But that Scottish spitfire Sheena Easton made here mark in that decade. Actually, her first singles were her top songs. They were light and pretty peppy.
What launched her to the national scene was her song, “For Your Eyes Only,’’ from the 1981 James Bond movie of the same title. It was nominated for an Academy Award (Yes, we had that argument too on what the best James Bond song was).
Then she crossed paths with Prince in the middle part of the decade and then things turned a little toward the risqué side.
Her shelf life pretty much covered the decade. Easton, who will be 60 in late April, had her last hit in 1989.
Now, the RJB will always go for the under the radar hit. But we’re going to select for you, Easton’s first big hit. This one she released when she was 22 in 1981. It reached No. 1.
****
Let’s start with the elephant in the room. I don’t know what it is. But I find myself less and less interested in watching the Super Bowl. It’s been going on for five years.
Even when the games were great like last year, I’m just meh about the game. It could be because with the football season starting in August and running through January, you just kind of reach an end.
The two-week break between the NFC and AFC championship games to the Super Bowl is traditional. Nothing against New England – I respect that this franchise has made it 11 times – or Los Angeles, but I just wasn’t into LIII.
Of course, the game itself was bad from what I watched. I turned it off middle of the first quarter. If it got good later, I guess I’ll read about it. Well, it didn't as New England won, 13-3, and claimed its sixth title.
I think what’s hurting this game is all of the social issues that have attached themselves to the game and the week. Regardless of your stance on these issues, it’s become a situation where these issues have hijacked the game. It’s made the game a secondary event.
Honestly, we have about 350 days in the calendar to debate and discuss the times of our day. Because the game became such a big deal, people capitalized on its aura and turned its visibility into a vehicle to advance their own agendas.
Super Bowl Sunday used to be recognized as America’s unrecognized national holiday. It was about the game and the players.

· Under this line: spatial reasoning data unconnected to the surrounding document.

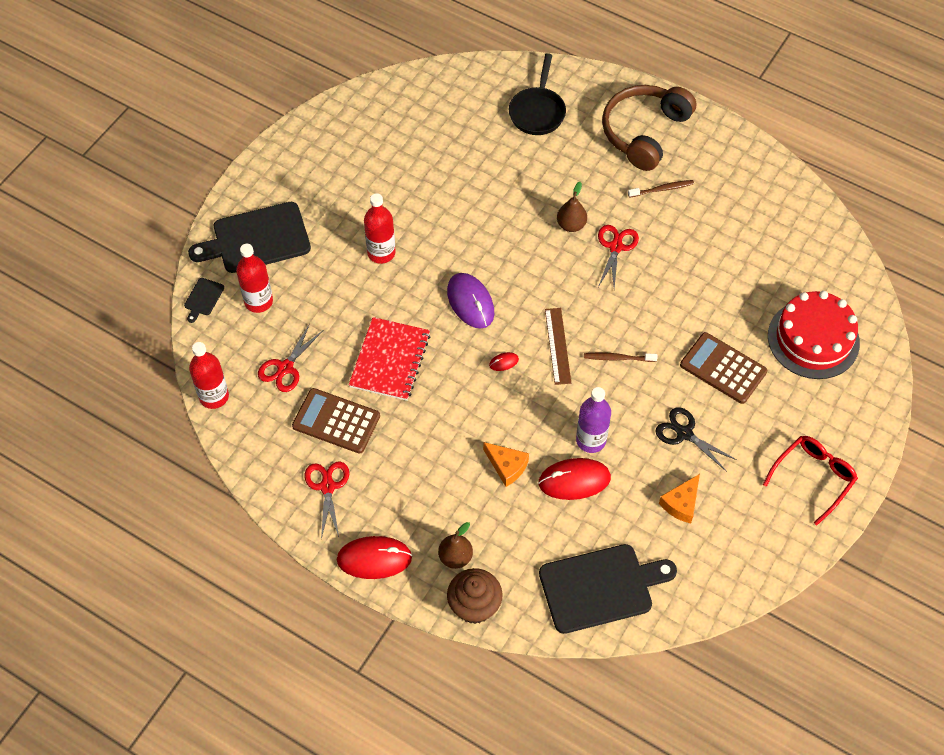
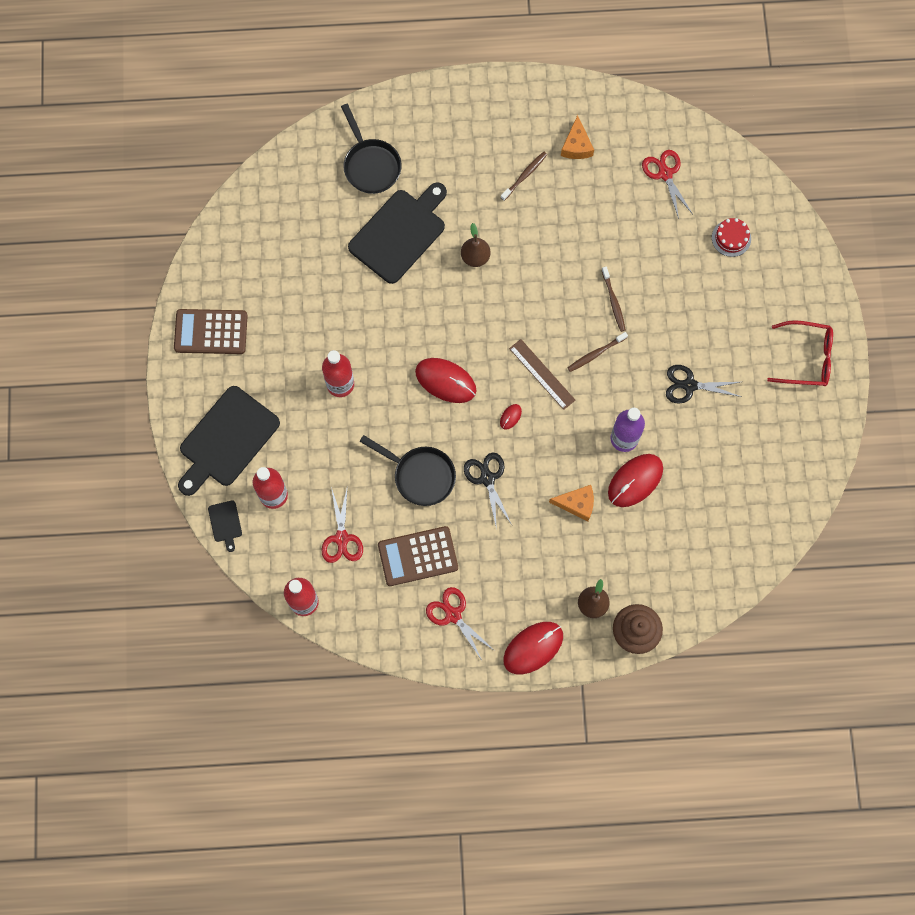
camera: 35 degrees left, 15 degrees up
(390, 360) = (420, 475): red notebook -> black pan
(445, 398) = (487, 478): none -> black scissors
(470, 302) = (445, 381): purple mouse -> red mouse
(600, 587) = (714, 554): black cutting board -> black cutting board (400, 233)
(615, 247) = (525, 254): red scissors -> red scissors (665, 174)
(644, 132) = (473, 129): brown headphones -> none
(666, 327) = (613, 302): none -> brown toothbrush
(681, 503) = (726, 445): orange cheese -> orange cheese (576, 145)
(723, 368) = (681, 309): brown calculator -> brown calculator (211, 332)
(813, 339) = (731, 238): red cake -> red cake, size x0.46
(813, 477) = (807, 358): red glasses -> red glasses turned 90 degrees clockwise

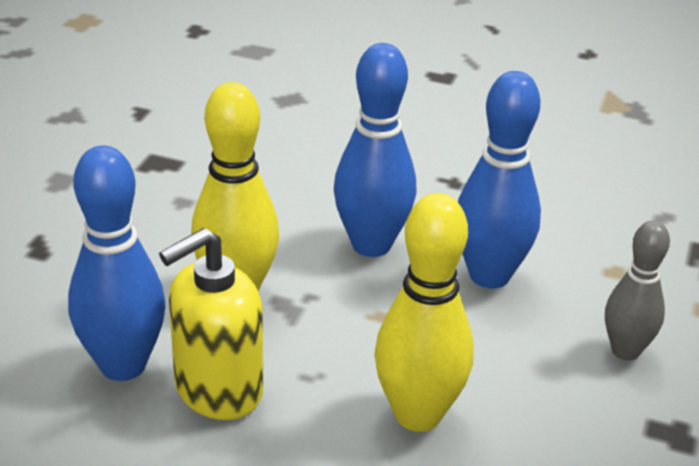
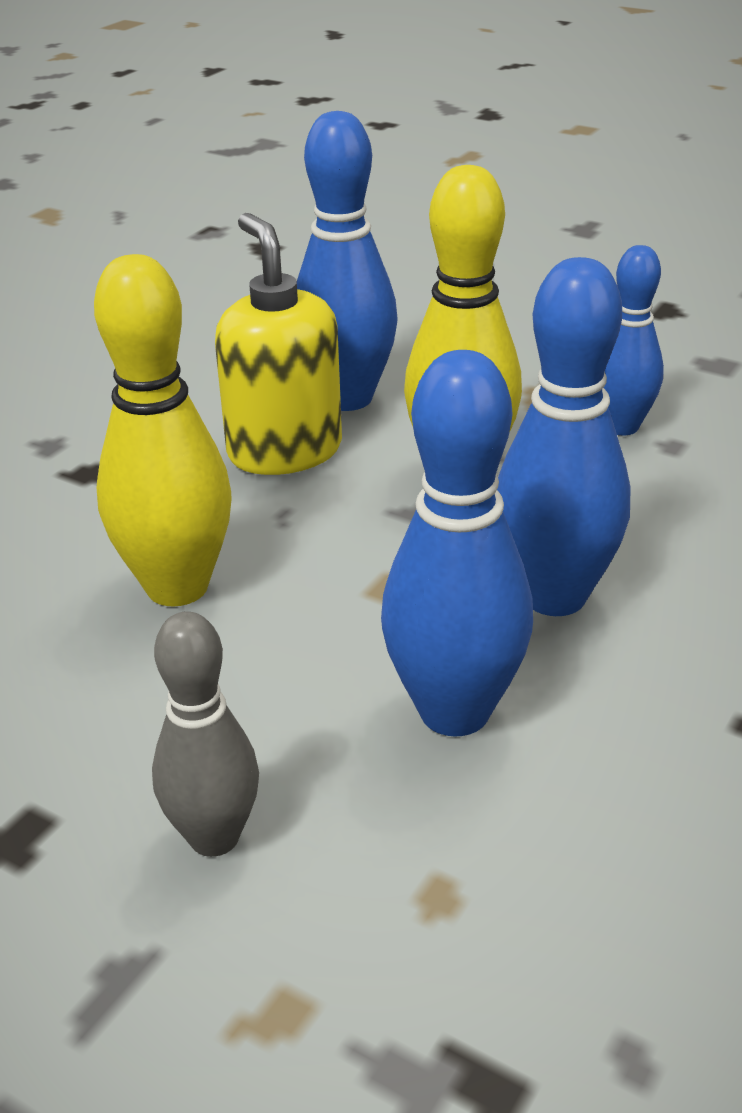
camera: 105 degrees right, 0 degrees up
(160, 222) = (621, 426): none -> blue bowling pin

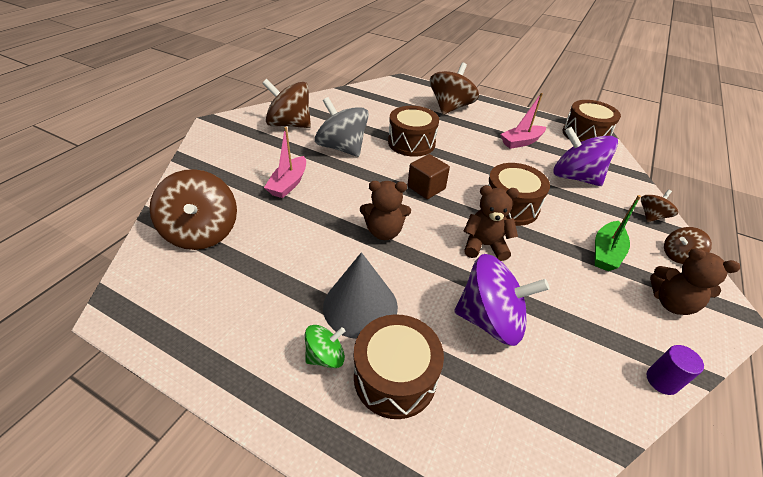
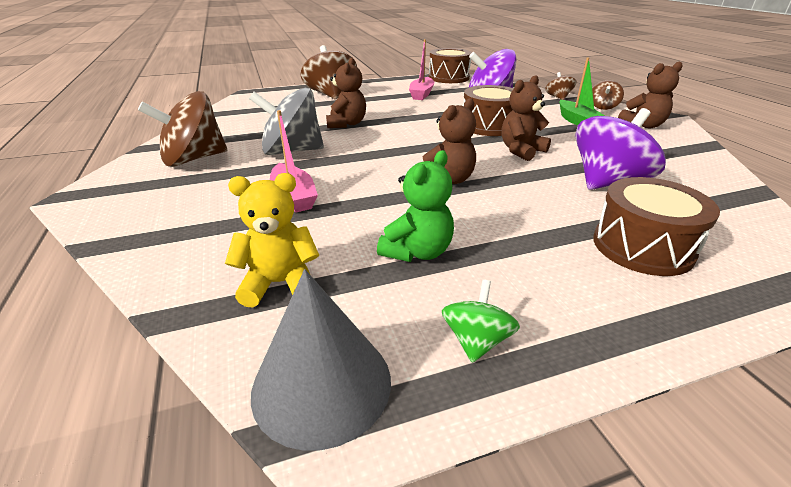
camera: 45 degrees left, 10 degrees down
(202, 232) = (280, 283): brown spinning top -> yellow teddy bear
(277, 265) = (417, 252): none -> green teddy bear
(325, 356) = (586, 273): green spinning top -> green spinning top (476, 341)
(360, 306) = (535, 229): grey cone -> grey cone (322, 384)
(411, 143) = (347, 124): brown drum -> brown teddy bear
(426, 188) = (417, 142): brown cube -> none
(662, 380) = (710, 155): purple cylinder -> none

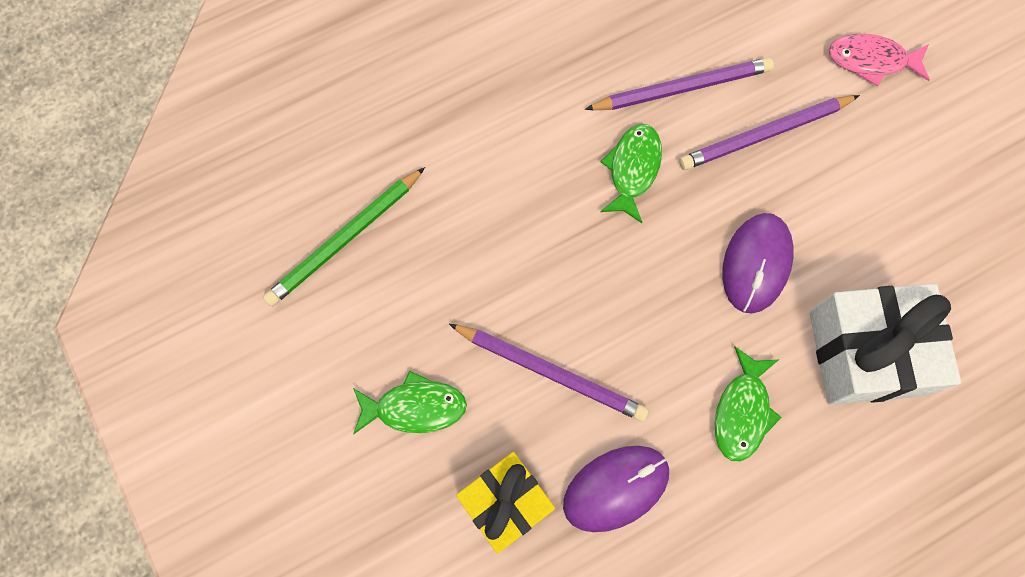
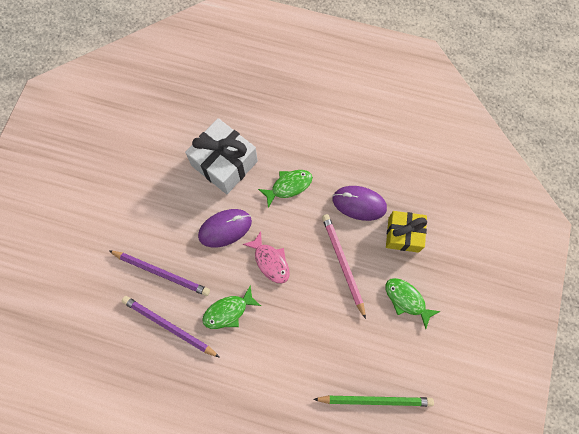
camera: 135 degrees left, 0 degrees up
(551, 372) = (342, 264): purple pencil -> pink pencil
(871, 61) = (83, 260): pink fish -> pink fish (270, 261)

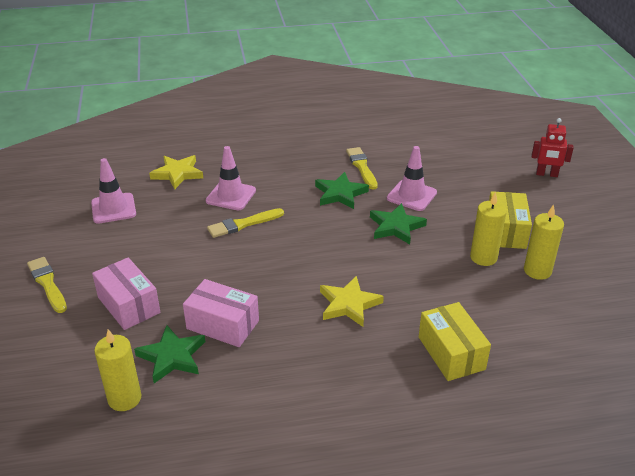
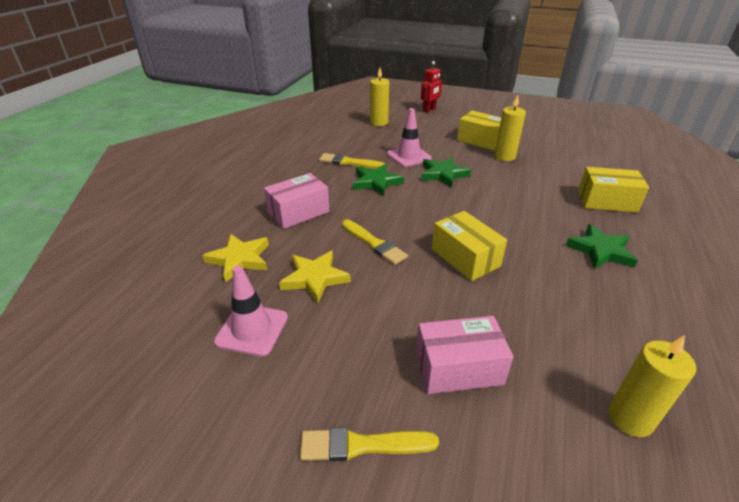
camera: 60 degrees left, 0 degrees up
(172, 357) = (566, 355): green star -> green star (600, 250)
(222, 325) = (527, 303): pink box -> pink box (298, 212)
(231, 196) = (319, 237): pink traffic cone -> none
(243, 224) = (374, 243): yellow brush -> yellow brush turned 45 degrees counterclockwise
(261, 277) = (465, 257): none -> yellow box
(349, 304) = (530, 225): yellow star -> yellow star (315, 278)
(537, 271) = (530, 145): yellow candle -> yellow candle (379, 122)

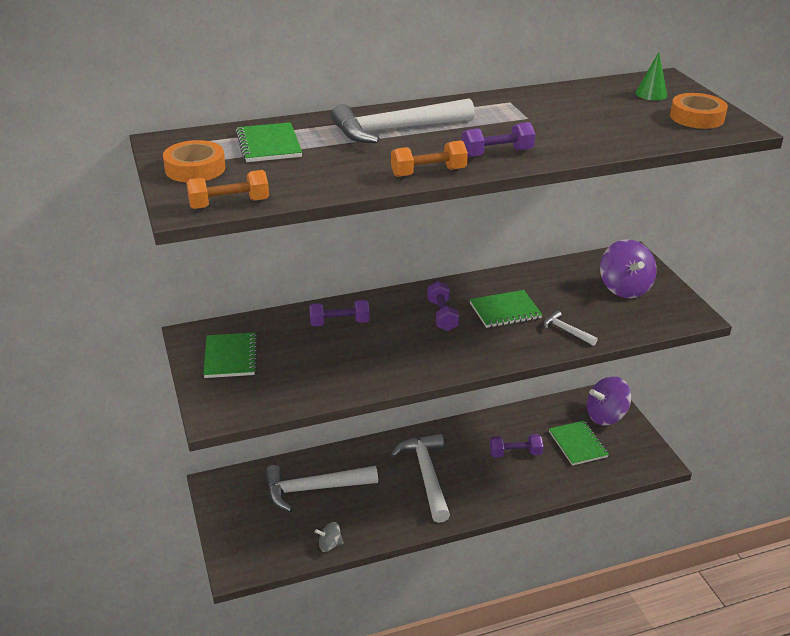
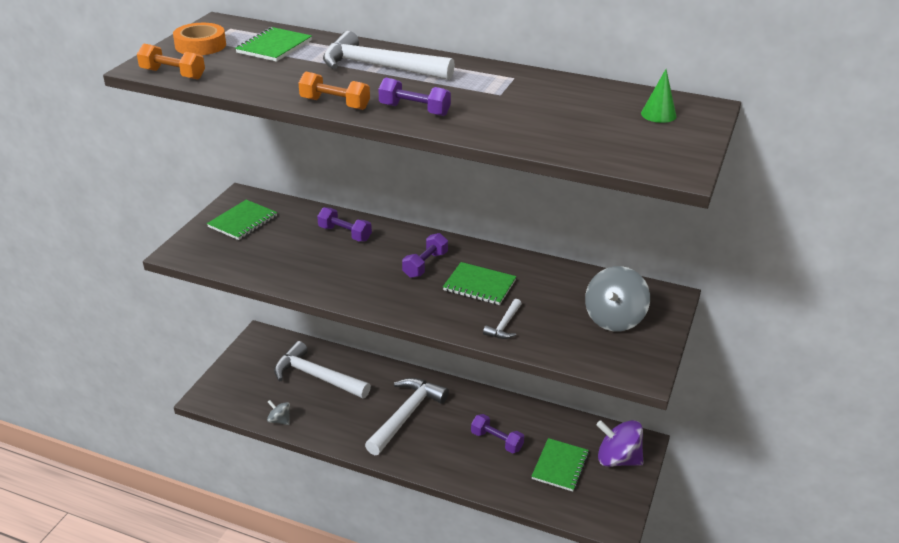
camera: 40 degrees right, 0 degrees up
(566, 331) = (504, 325): white hammer -> white hammer turned 150 degrees counterclockwise
(624, 288) = (614, 319): purple spinning top -> grey spinning top
(696, 117) = (656, 148): orange tape -> none

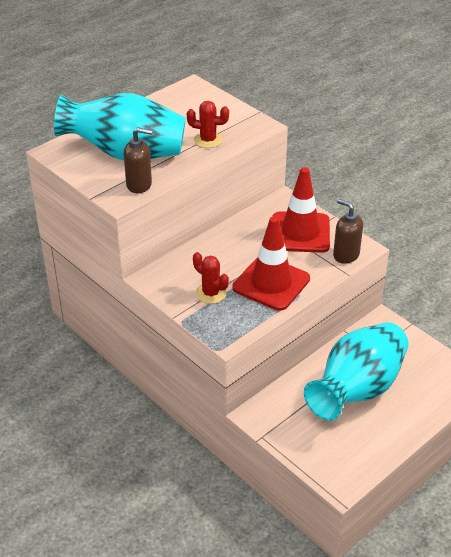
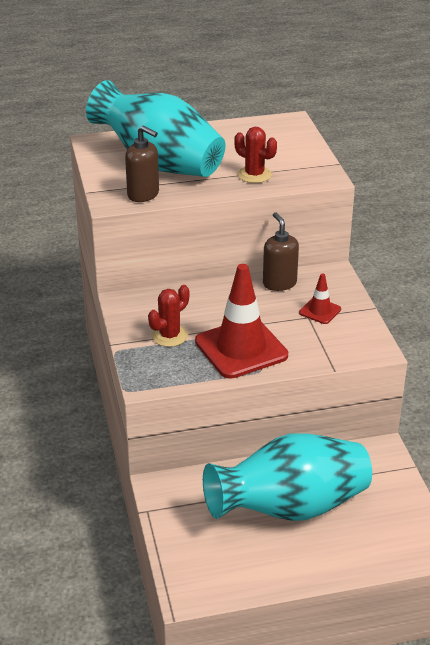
camera: 30 degrees right, 5 degrees down
(210, 293) = (169, 336): red cactus -> red cactus turned 60 degrees clockwise
(300, 233) = (320, 311): red traffic cone -> red traffic cone, size x0.47
(346, 255) = (350, 350): brown soap dispenser -> brown soap dispenser (279, 283)

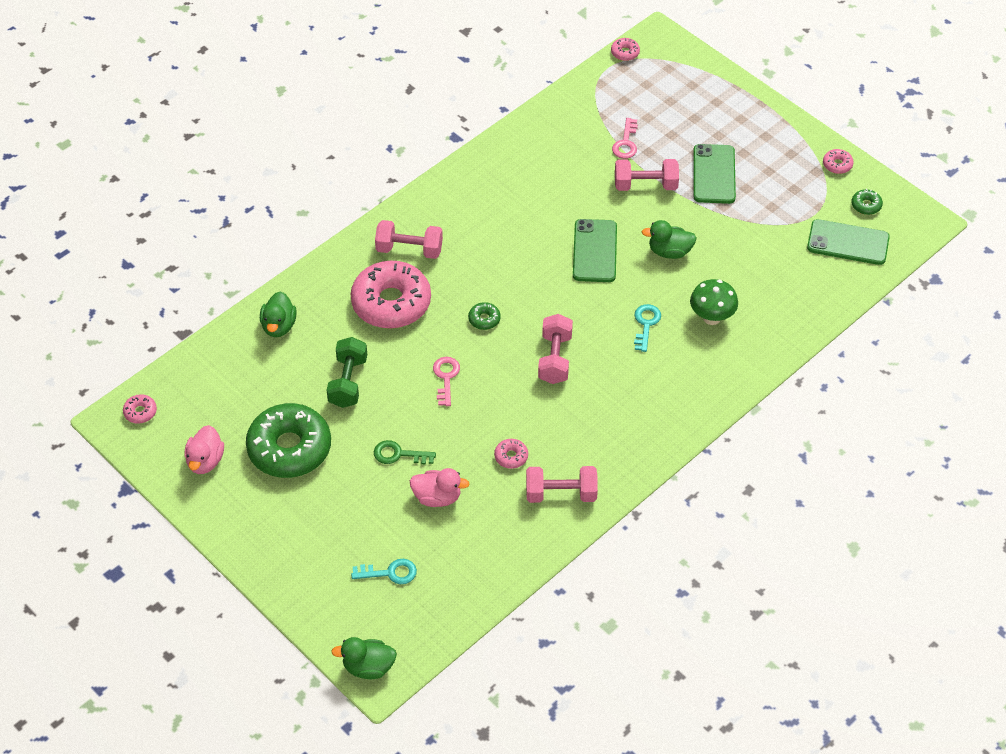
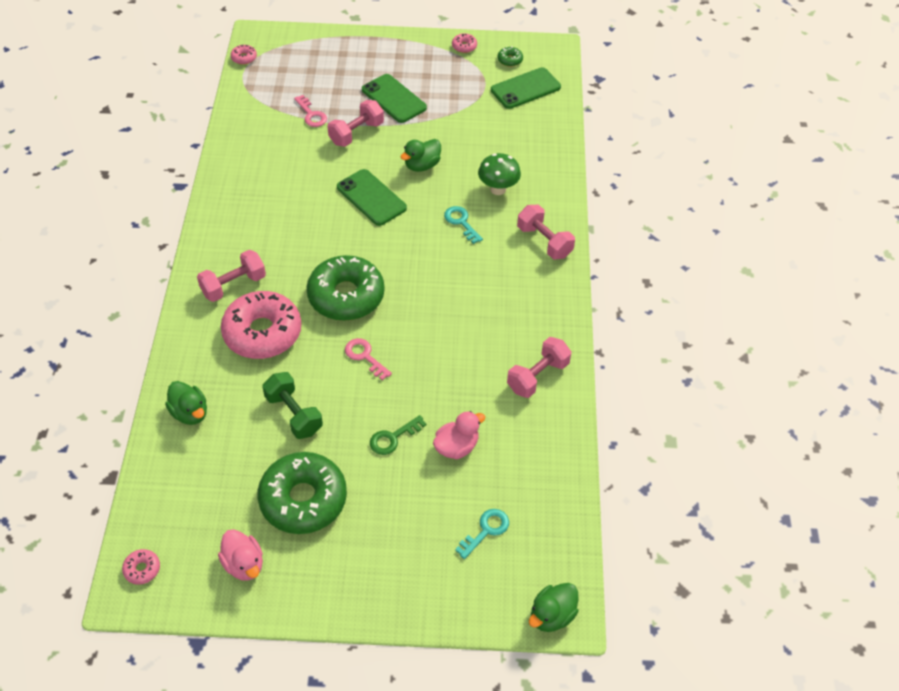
camera: 45 degrees left, 0 degrees up
(484, 319) = (346, 296): green donut -> green donut, size x2.50
(511, 456) = (475, 377): pink donut -> none
(555, 359) = (427, 288): pink dumbbell -> pink dumbbell (544, 242)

It’s no longer that. For your publisher, it’s just another Sunday on the calendar....until the Vikings ever return to play in it.
****
The transfer portal is a new part of the way of doing business in the world of college football. It’s college football’s form of free agency. It began Oct. 15, 2018.
To give you the breakdown, this is how it works:
>A student-athlete will inform his or her head coach about the desire to transfer.
>The school’s compliance officer will place that name in the transfer portal within two business days. Those players receive emails that schools can contact them.
>This doesn’t automatically mean that the player is going to leave. But the chances of a player returning are pretty slim. Still, a player can return to the program if he/she wants. However, that’s going to be up to the school to decide to bring the athlete back.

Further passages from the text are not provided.